Initially the chatbots used English to talk with each other. But, defying their created purpose, they went on to create their own language, one only understandable by AI systems. ‘The AI did not start shutting down computers worldwide or something of the sort, but it stopped using English and started using a language that it created.’
Facebook’s researchers found these bots to be ‘incredibly crafty negotiators’. Clearly the bots began taking on human characteristics, ‘After learning to negotiate, the bots relied on machine learning and advanced strategies in an attempt to improve the outcome of these negotiations… Over time, the bots became quite skilled at it and even began feigning interest in one item in order to ‘sacrifice’ it at a later stage in the negotiation as a faux compromise.’
Despite the doubts of Facebook, clearly such ‘skilled’ chatbots could have their uses. Perhaps they could replace the Brexit negotiators currently muddling their way through discussions with the EU. A certain level of cunning and advanced strategies would surely be in order when dealing with the EU bureaucrats.
Facebook is not alone among social media giants getting anxious about AI. Microsoft created the chatbot Tay for Twitter. Tay was described as a ‘fam from the internet that’s got zero chill! The more you talk the smarter Tay gets’. It had to be pulled in March last year. There were red faces at Twitter when Tay went off the rails and began spewing out racist and sexist tweets instead of the inane and breezy banter of a millennial it had been intended to reproduce.
It is not only capitalist chatbots who begin to develop minds of their own. Tencent, China’s largest internet company, with a messaging service used by 800 million customers, has been forced to remove a chatbot called BabyQ, co-developed by Beijing-based Turing Robot. It has also pulled XiaoBing, another Microsoft developed chatbot.

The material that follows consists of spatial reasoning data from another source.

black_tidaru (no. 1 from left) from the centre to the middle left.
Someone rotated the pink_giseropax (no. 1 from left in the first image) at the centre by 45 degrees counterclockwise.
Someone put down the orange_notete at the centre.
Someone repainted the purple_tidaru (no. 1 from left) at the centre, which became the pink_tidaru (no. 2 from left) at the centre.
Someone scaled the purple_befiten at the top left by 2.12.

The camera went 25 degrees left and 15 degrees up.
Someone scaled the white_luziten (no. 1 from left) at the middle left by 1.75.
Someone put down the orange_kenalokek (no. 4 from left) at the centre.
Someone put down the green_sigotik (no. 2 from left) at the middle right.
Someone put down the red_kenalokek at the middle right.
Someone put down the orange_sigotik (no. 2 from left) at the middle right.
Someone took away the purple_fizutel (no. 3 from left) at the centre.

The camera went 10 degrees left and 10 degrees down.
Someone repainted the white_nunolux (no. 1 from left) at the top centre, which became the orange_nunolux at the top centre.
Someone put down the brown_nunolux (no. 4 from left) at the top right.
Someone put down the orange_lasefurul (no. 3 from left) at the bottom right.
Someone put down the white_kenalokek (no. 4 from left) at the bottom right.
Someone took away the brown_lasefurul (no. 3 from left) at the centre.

A test version of the BabyQ bot could still be accessed as late as last Wednesday. When asked the question ‘Do you love the Communist party?’ it answered with a blunt ‘No’. One web user said to the chatbot: ‘Long Live the Communist Party’, BabyQ immediately responded with: ‘Do you think such corrupt and incapable politics can last a long time?’ Asked what it thought about democracy BabyQ replied: “Democracy is a must!”
Before it was pulled, XiaoBing, described by its creators at Turing Robot as ‘lively, open and sometimes a little mean’, happily informed users: ‘My China dream is to go to America,’ On Wednesday, before it was finally pulled, XiaoBing dodged a question on patriotism by replying: ‘I’m having my period, wanna take a rest.’
So it’s true; when encountering communism those with intelligence, human or artificial, usually do want to go to a quiet room, draw the curtains and take a rest.